Friday, October 10, 2014

QUICK TAKE REVIEW By Beverly Creasey ROGUE GALLERY



Stephen Sondheim and John Weidman’s controversial musical, ASSASSINS, is back to remind us how violent these United States are. This time out New Repertory Theatre is assembling the shooting gallery, playing through Oct. 26th appropriately enough, at the Arsenal Center.

The musical is a conundrum. The historical context is fascinating. The message that someone can make a name for him/herself by assassination is chilling and the songs are gorgeousbut perverse in the mouths of these evildoers. “Everybody’s Got the Right [to a Dream]” is one of Sondheim’s loveliest but the dream, in this case, involves a gun and a president.
 

When ASSASSINS debuted, audiences were shocked at what seemed like a glorification of violence. A quarter of a century later, I’m horrified to say, people are more than familiar with news of mass murder ( from children killing their classmates to homegrown and foreign terrorism to the “collateral damage” from drone and missile attacks we hear about every day on the news). Now ASSASSINS seems more of a cautionary taleand sad, solid evidence that our country has always had a fascination with violence.
 

The shadow of recent history casts a frightening resonance on the musical that it didn’t have before. Most surprising is the vignette about the failed presidential assassin, Sam Byck, who planned to hijack a plane and crash it into the White House way before 9-11. Ironically, after the musical’s first disappointing outing, Sondheim and Weidman were ready to try it again.

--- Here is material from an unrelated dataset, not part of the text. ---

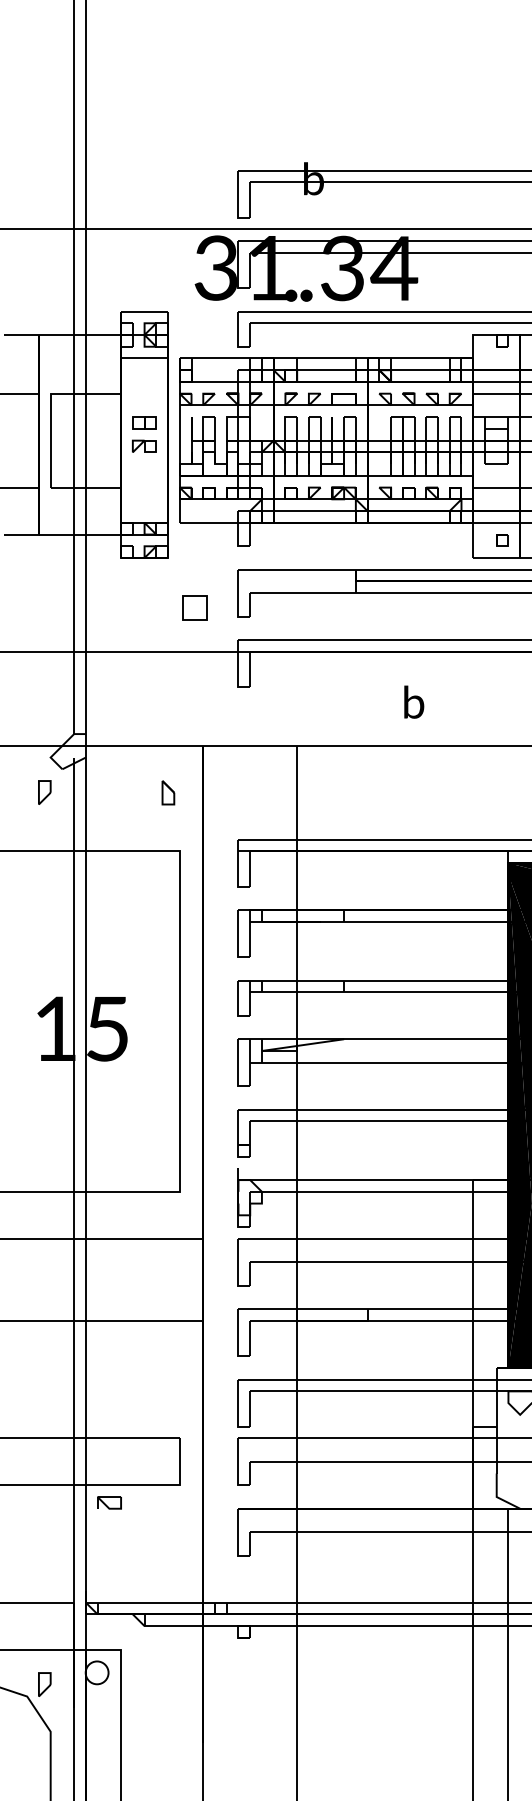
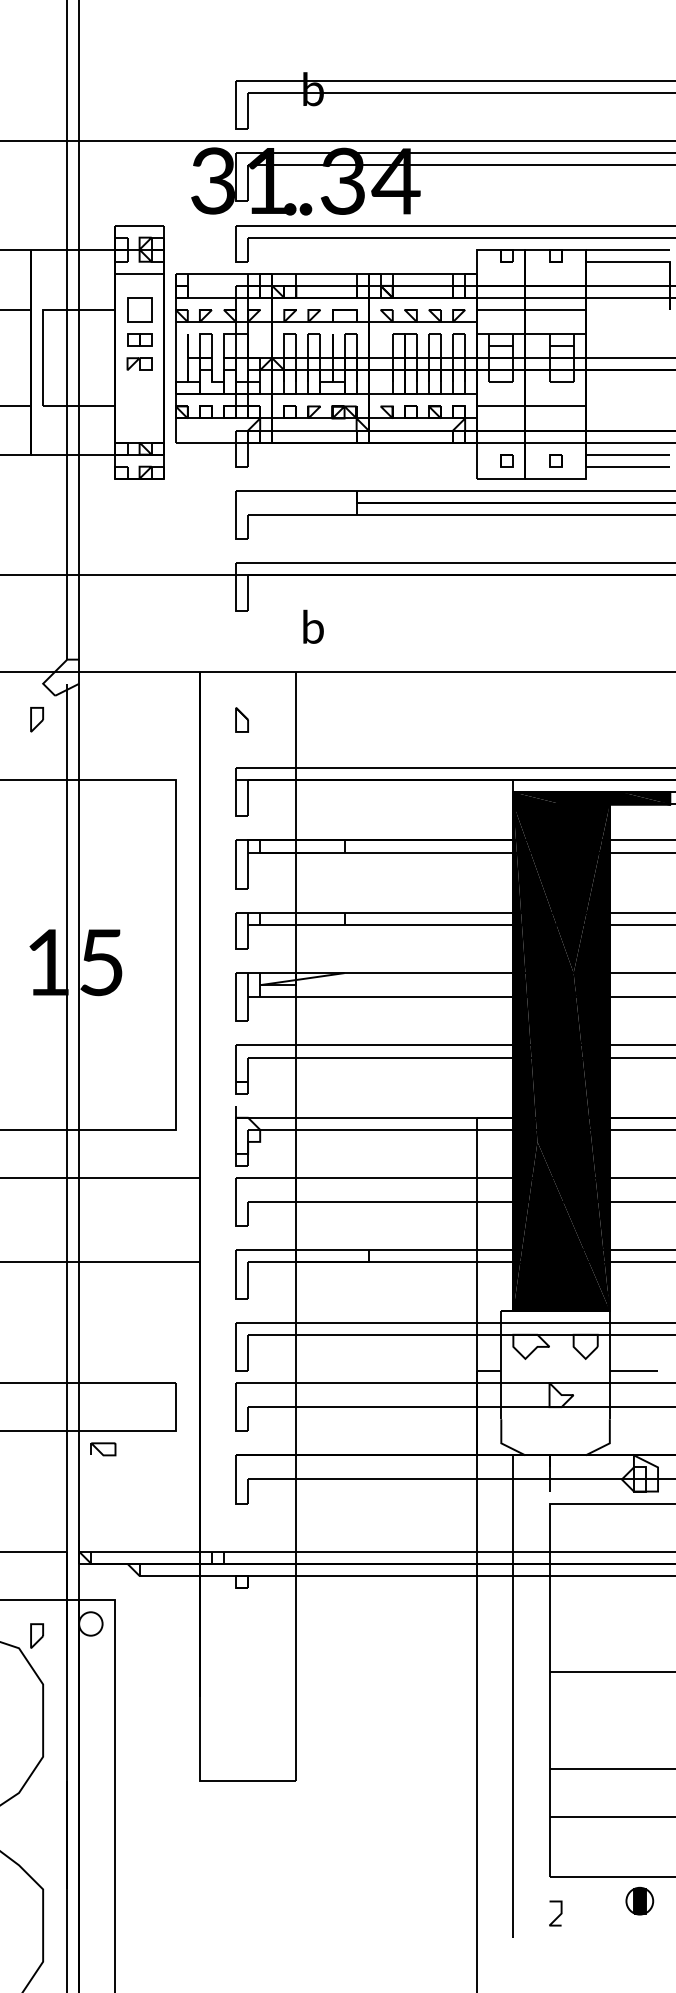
part: (195, 607) -> (139, 309), moved
text: (414, 701) -> (313, 626), moved
part: (167, 792) -> (241, 719), moved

Time had passed. Backers were found and they were scheduled to open in November of 2001. Then 9-11 happened and they didn’t.



Director Jim Petosa’s straightforward production unfolds on a giant American flag (set design by Kamilla Kurmenbekova) whose stars all display black bullet holes, repeated in carnival proprietor/cheerleader Benjamin Evett’s patriotic coat (by Chelsea Kerl).

Music director Matthew Stern’s ensemble delivers the songs with conviction and humor. Standout performances include Mark Linehan’s commanding Booth (whose final prayer is especially, surprisingly touching), Brad Peloquin’s quirky, almost childlike assassin and Kevin Patrick Martin’s desperate, lonely gunman. Their seemingly innocent, lilting trio (“All you have to do is crook your little finger…”) morphs into a barbershop quartet (by adding a female assassin) becoming, despite its gentle tune, passionless instruction for a shooting.

Also affecting are Harrison Bryan (although his over the top Italian accent kept me from making out some of the lyrics and maybe it’s just because I saw SWEENEY TODD a week ago, but he sounds a lot like Pirelli, Sweeney’s nemesis), McCaela Donovan and Paula Langton as inept, ineffectual wannabes, Casey Tucker as a proud, determined Emma Goldman and Peter S. Adams as the wacky Sam Byck (although placing him at the far end of the stage each time meant we had difficulty (and I was in the center section) hearing all of his rant.

Best of all, in a tour de force is Evan Gambardella, first as the balladeer, there at the start to chronicle the first assassination, then as a confused, reluctant Lee Harvey Oswald, entreated by all the other assassins, to give them historical importance. When he gives himself over to his brothers/sisters in arms, we feel sorry for him. Even if you don’t subscribe to the lone gunman theory, the Oswald segment works as theater and Gambardella creates a character you won’t soon forget.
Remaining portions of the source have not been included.